Pictures also don't do the lone heart justice either. I used osiana rose disco dust. I should have made the hearts a more peachy color than pink since the dust is peachy. Its so pretty. 



These are some of the few royal icing decors I manage to scrape off and not break.

This one was my favorite. Raspberry disco dust on the heart and the light pink on the circle. It showed up best in pics.

The hubby took these to work for Valentine's day. I always make his co-workers eat the cupcakes so I don't have to. But I did sample one and it was oh so worth every calorie. The lemon and strawberry combo is one of my faves for sure!
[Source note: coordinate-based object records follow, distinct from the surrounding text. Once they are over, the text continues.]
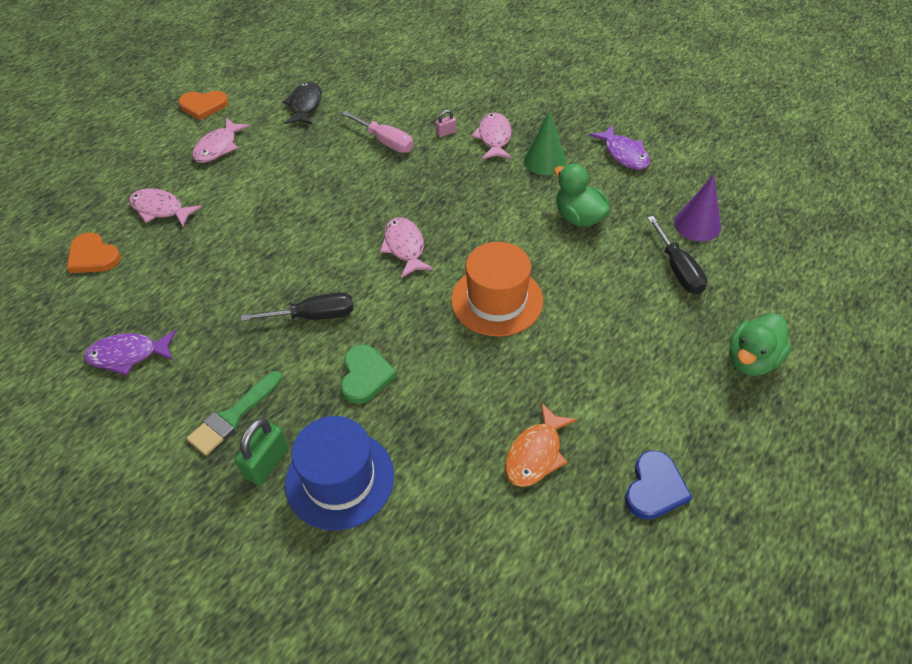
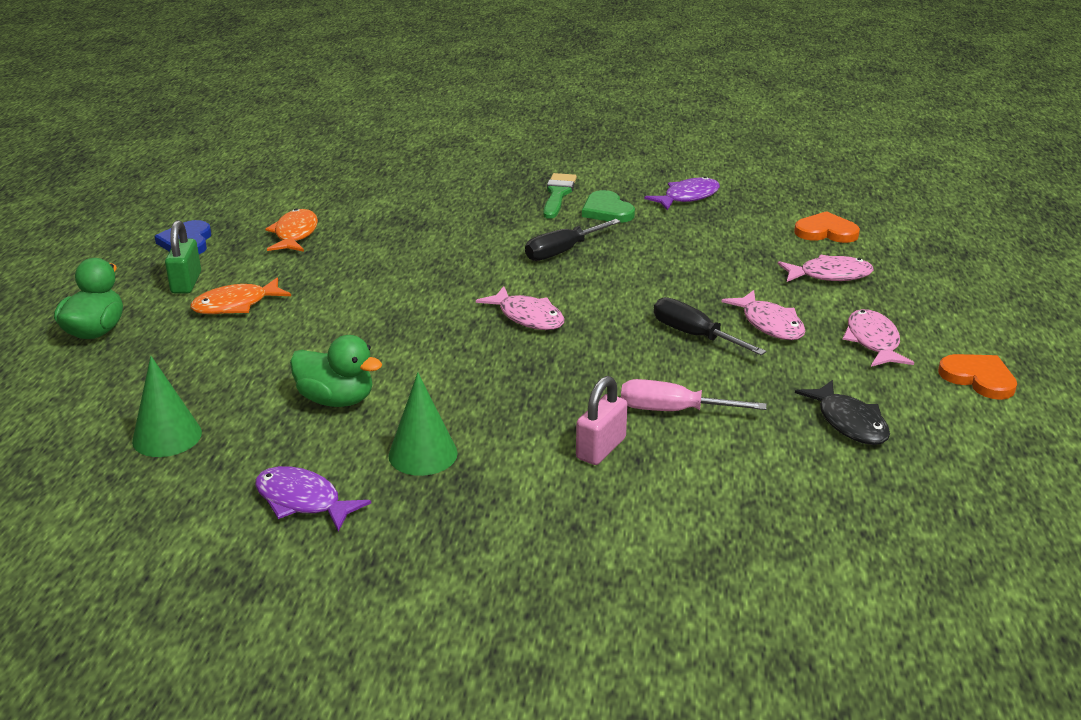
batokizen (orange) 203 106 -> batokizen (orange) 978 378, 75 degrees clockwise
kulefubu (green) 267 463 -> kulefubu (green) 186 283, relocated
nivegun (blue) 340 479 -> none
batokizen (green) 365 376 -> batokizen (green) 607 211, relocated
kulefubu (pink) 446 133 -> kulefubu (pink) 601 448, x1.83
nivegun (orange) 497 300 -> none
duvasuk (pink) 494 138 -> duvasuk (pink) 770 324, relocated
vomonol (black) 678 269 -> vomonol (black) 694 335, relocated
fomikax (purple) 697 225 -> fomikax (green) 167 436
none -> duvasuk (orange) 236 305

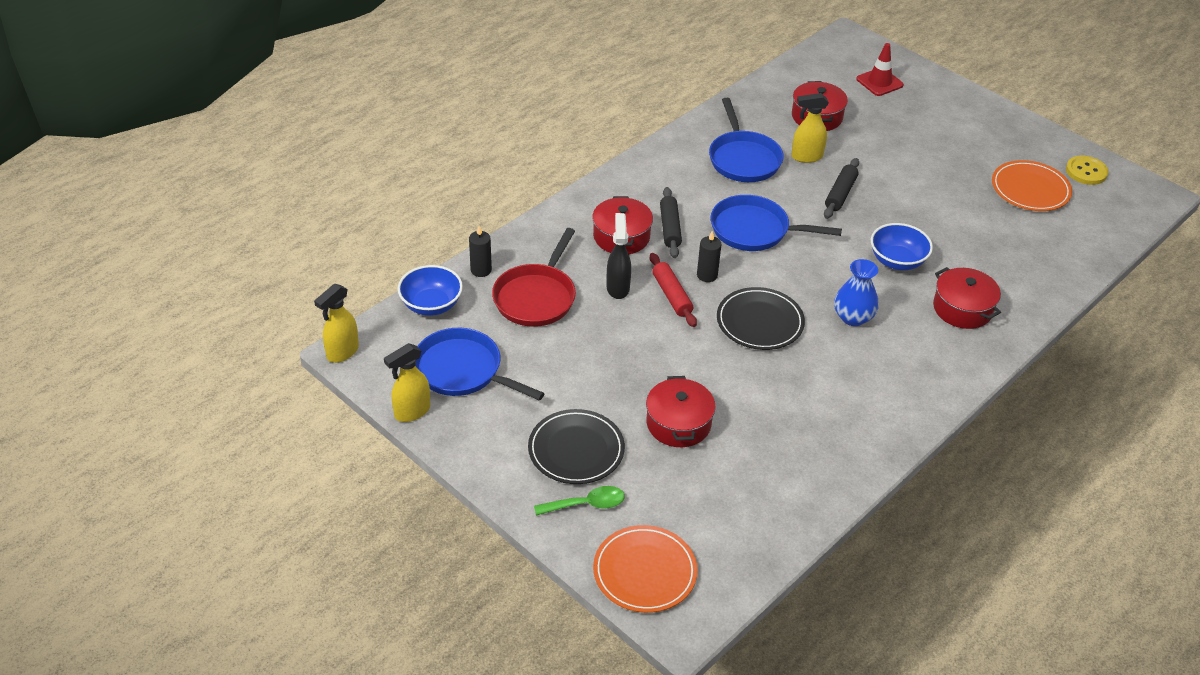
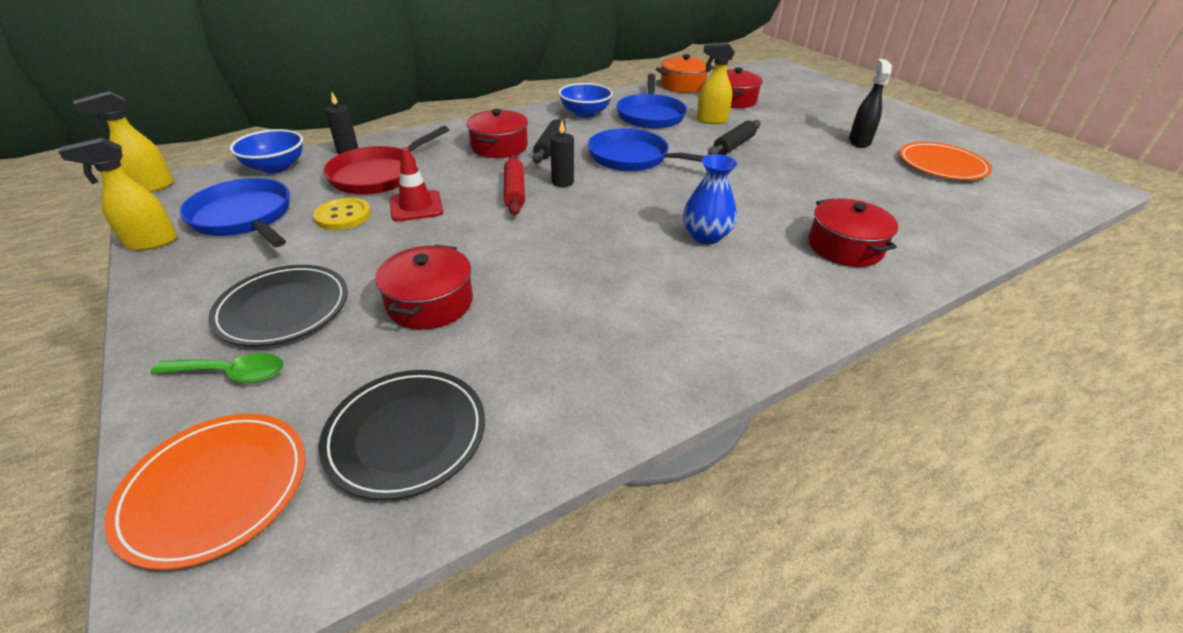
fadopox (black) 618 287 -> fadopox (black) 859 141, relocated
Of course I had extra frosting after I piped all the rest of the cupcakes so the hubby and I had these ones with sky high frosting. So GOOD!!!

Lemon Buttermilk Cupcakes
my recipe I adapted from several other recipes

For the cupcakes you will need:
  • 2 cup all-purpose flour
  • 1 tsp baking powder
  • 1/2 tsp baking soda
  • Pinch salt
  • 1 1/2 cup granulated sugar
  • 1/2 cup unsalted butter at room temp.
  • 4 egg whites - room temp
  • 2 tbsp grated lemon zest ( I use a lot but it makes them so good!)
  • 1 tsp lemon oil or extract
  • 1 cup buttermilk - room tem\p
  • 1/4 cup freshly squeezed lemon juice
Then you:
  1. Preheat your oven to 350 degrees and line two pans with cupcake liners.
  2. In a small bowl, mix together flour, baking powder, baking soda and salt.
  3. In a bowl, with an electric mixer, beat together sugar and butter until well combined. Add egg whites, one at a time, beating until well combined.  Add lemon zest and lemon oil, beating well. Alternately beat in flour mixture and buttermilk, beating until smooth. Add lemon Juice, beating until just smooth.
  4. Scoop batter into pan and bake 20-25 minutes or until tops spring back when lightly touched. Cool in pan on rack 10 minutes, then remove from pan and cool completely.
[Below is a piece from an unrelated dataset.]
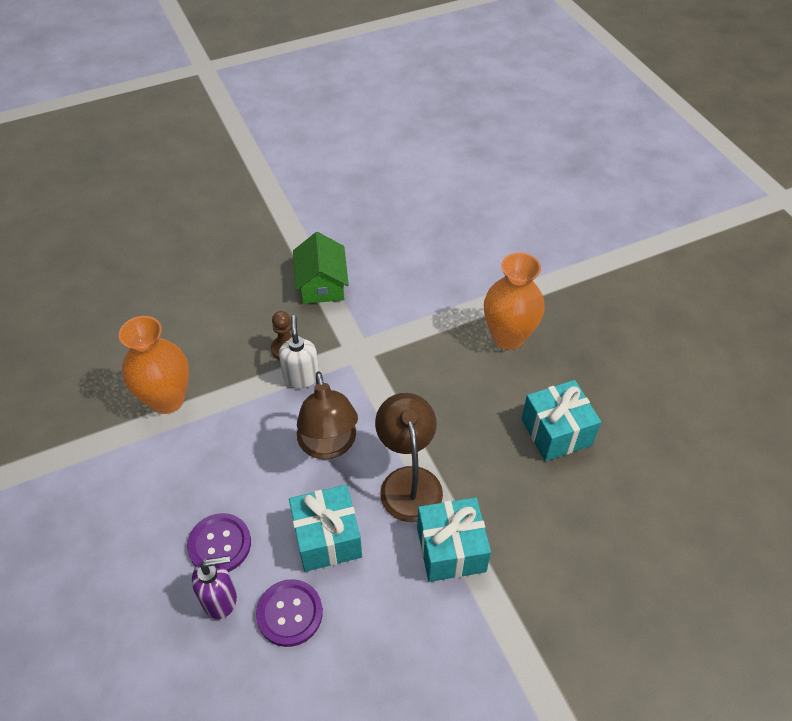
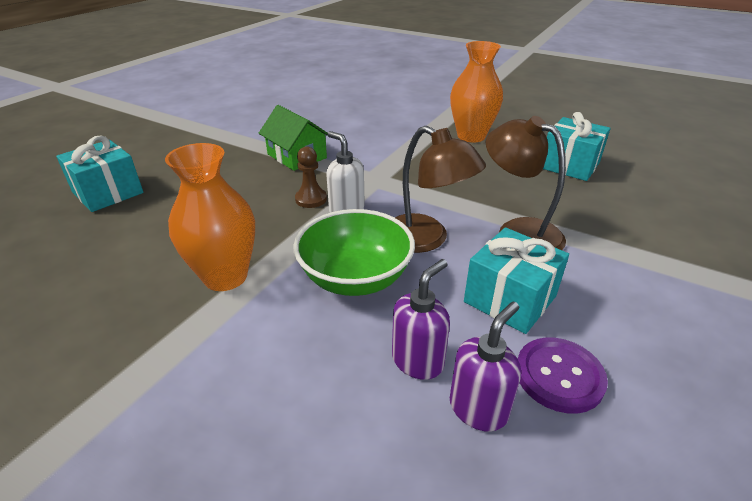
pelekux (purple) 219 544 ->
Strawberry Swiss Meringue Buttercream

Ingredients

Makes 5 cups
  • 4 large egg whites
  • 1 1/4 cups sugar
  • 1 1/2 cups (3 sticks) unsalted butter, room temperature, cut into tablespoons
  • 1 teaspoon pure vanilla extract
  • 1/4-1/2 cup strawberry puree ( puree either fresh or frozen and thawed strawberries in a blender)

Directions

  1. In the heatproof bowl of an electric mixer set over a saucepan of simmering water, combine egg whites and sugar. Cook, whisking constantly, until sugar has dissolved and mixture is warm to the touch (about 160 degrees). I use a candy thermometer and gauge it that way instead of sticking my finger into hot sugar egg whites. 
  2. Attach the bowl to the mixer fitted with the whisk attachment. Beat the egg-white mixture on high speed until it holds stiff (but not dry) peaks. Continue beating until the mixture is fluffy and cooled, about 6 minutes.
  3. Switch to the paddle attachment. With mixer on medium-low speed, add butter several tablespoons at a time, beating well after each addition. (If frosting appears to separate after all the butter has been added, beat on medium-high speed until smooth again, 3 to 5 minutes more.) Beat in vanilla. Beat on lowest speed to eliminate any air bubbles, about 2 minutes. Stir in strawberry puree with a rubber spatula until frosting is smooth.